The wind in the Wyrmspire Mountains spoke in whispers.

Varek listened as he moved along the edge of the ravine, boots sinking into melting snow. His bare arms were wrapped in blood-stained bandages, remnants of the werewolf pack he'd decimated less than a day ago. Their screams still echoed in the dark corners of his mind—alongside the whisper of a voice he had never heard but somehow knew.

A woman's voice.

It haunted him like the scent of fire on silk.

Selene.

He didn't know the name yet. Only the feel of it. The heat it stirred in him was more dangerous than any blade.

Below the ravine, the Wyrmspire Pass stretched in winding veins of stone and ash, jagged as cracked bone. Beyond that lay lands ruled by the vampire covens. He hadn't crossed the threshold in over a decade. Not since his mother died bleeding under the crimson moon.

The covens believed him dead.

The packs whispered his name like a curse.

He was the nightmare they both had birthed and abandoned.

But tonight, something pulled at him. Something stronger than vengeance.

Atop a crumbling pillar of granite, Varek crouched.

Eyes closed.

Breathing still.

Then—there.

A flicker of movement to the east. Light footsteps. Controlled breathing. The scent—clove, fur, iron.

Wolf.

But this one was different.

Not wild. Not frenzied.

Disciplined.

He could feel her before he saw her. Not just in the air. In his blood.

The thrum of an invisible tether between them.

When she emerged through the trees, his breath caught—not from surprise. From confirmation.

She moved like a specter carved in muscle and moonlight. Silver-streaked black hair fell down her back, wild and braided in places. Her armor was leather-bound and war-worn, clinging to curves sculpted by years of battle. At her hip—a dual-bladed silver glaive, blood runes etched into its haft.

She was the vision from his dreams.

Selene.

But she wasn't dreaming now.

She was hunting.

Selene Vireux didn't know what she was looking for.

Only that something had shifted. The world beneath her skin felt thinner tonight, more charged. As if the veil that separated prophecy from flesh had thinned.

For months she had felt it.

Felt him.

Not a face. Not a name. Just heat. Blood. Hunger.

And something else—something terrifying in its intimacy.

A knowing.

She stopped at the edge of the cliff, eyes scanning the horizon.

Then she felt it. Behind her.

A heartbeat. Two rhythms in one. Predator and prey entwined.

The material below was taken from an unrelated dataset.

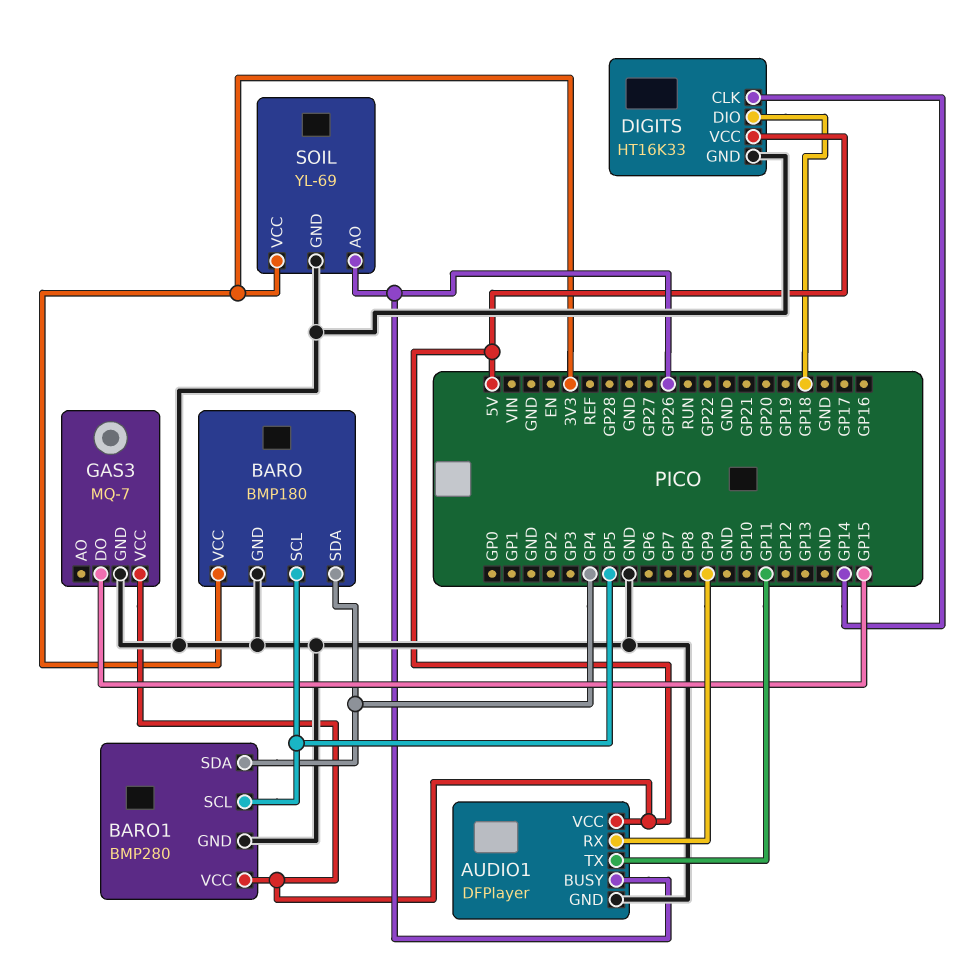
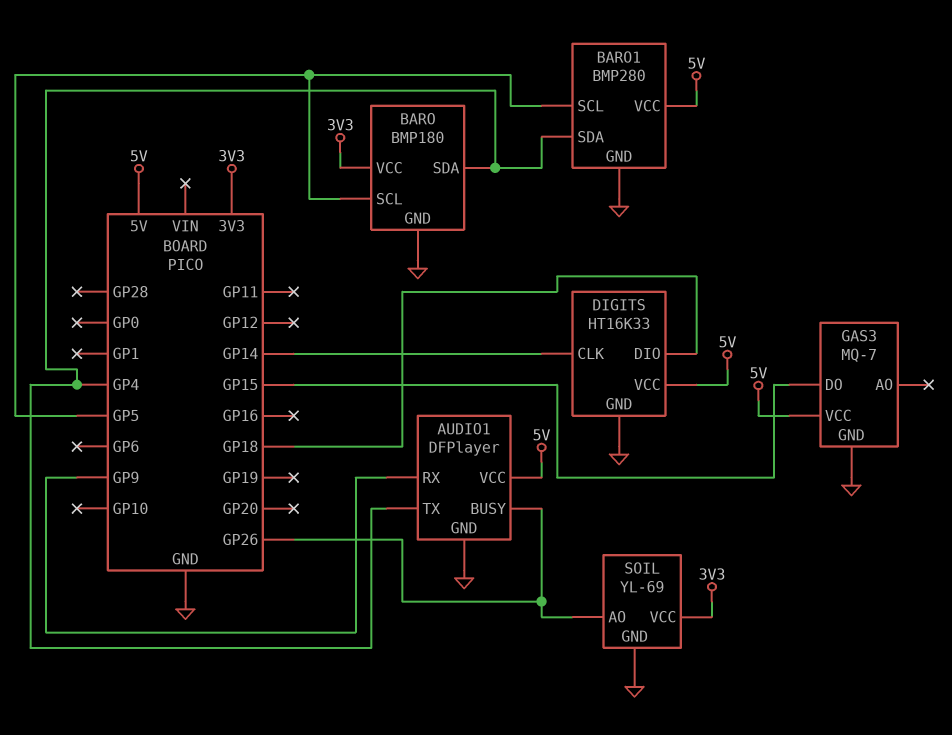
AUDIO1 pin TX: GP11 -> GP4

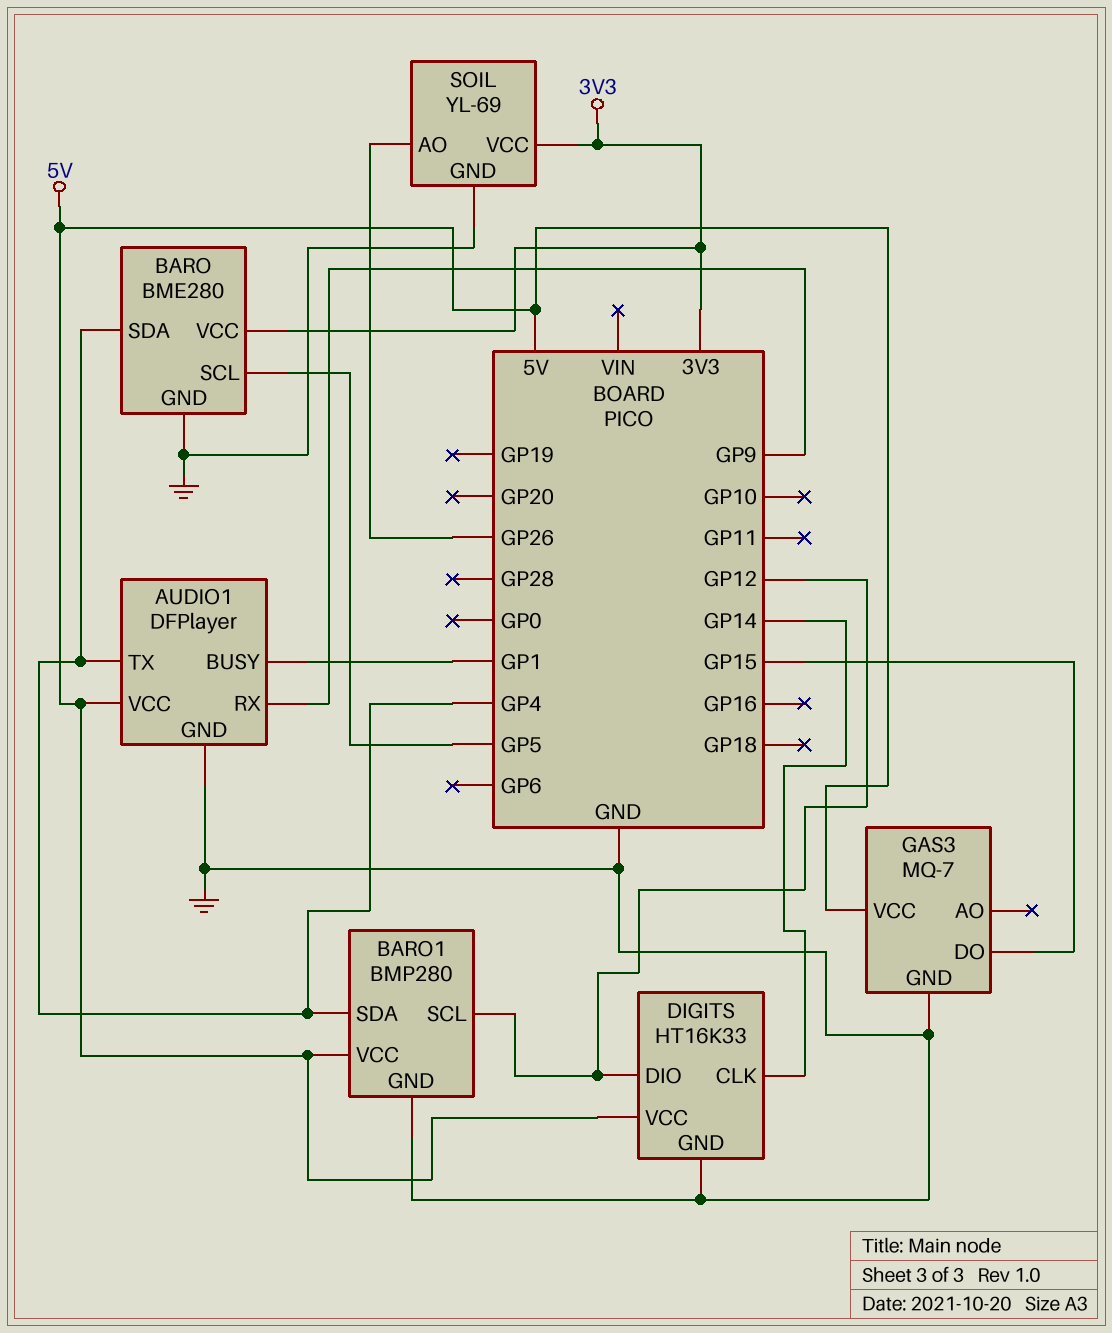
AUDIO1 pin BUSY: GP26 -> GP1
BARO: BMP180 -> BME280
BARO1 pin SCL: GP5 -> GP12
DIGITS pin DIO: GP18 -> GP12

She turned, glaive half-drawn—

Too late.

He was already there.

Varek landed like a shadow made flesh, inches from her, claws retracted, arms spread slightly in warning.

"Don't," he said.

His voice was rough silk, fire and gravel.

Selene froze—not from fear. From instinct.

Everything in her screamed to strike.

Everything deeper whispered touch him.

"Who are you?" she asked, glaive raised.

Varek's eyes met hers. Crimson. Silver.

Her breath hitched. The dreams were real.

He could see it on her face.

"You already know," he said.

They circled one another slowly, like wolves caught in a storm.

"You're the abomination," Selene hissed. "The half-breed that murdered our scouts."

"They came to kill a child."

"They came to destroy a threat."

Varek's jaw clenched. "Then they failed."

Lightning cracked the sky above them. The storm rolled in fast, hot and electric. Neither flinched.

Their eyes locked again.

Tension rose—not just between blades and bodies, but deeper.

Like a tether pulling taut.

"Why are you following me?" Varek asked.

"I wasn't."

"Yes," he said. "You've been dreaming of me."

Selene's fingers tightened on her glaive. "How do you—?"

"Because I dream of you too."

The storm broke.

Rain fell in sheets.

Selene stood unmoving as water slicked her armor, her lips parted slightly. She was breathing faster.

Varek stepped forward, slow, testing.

Her glaive dipped.

"You're not supposed to exist," she whispered.

"And yet," he said, closing the distance.

They stood face to face now, barely a breath apart.

Her hand lifted before she could stop it, fingertips brushing the edge of his jaw. His skin was warm, unnaturally so for one with vampire blood. She felt the tremor run through both of them.

Then—

She struck.

Steel clashed with claws. Sparks flew. They moved like fire and wind—neither holding back, neither speaking. Just motion and fury and desperate hunger.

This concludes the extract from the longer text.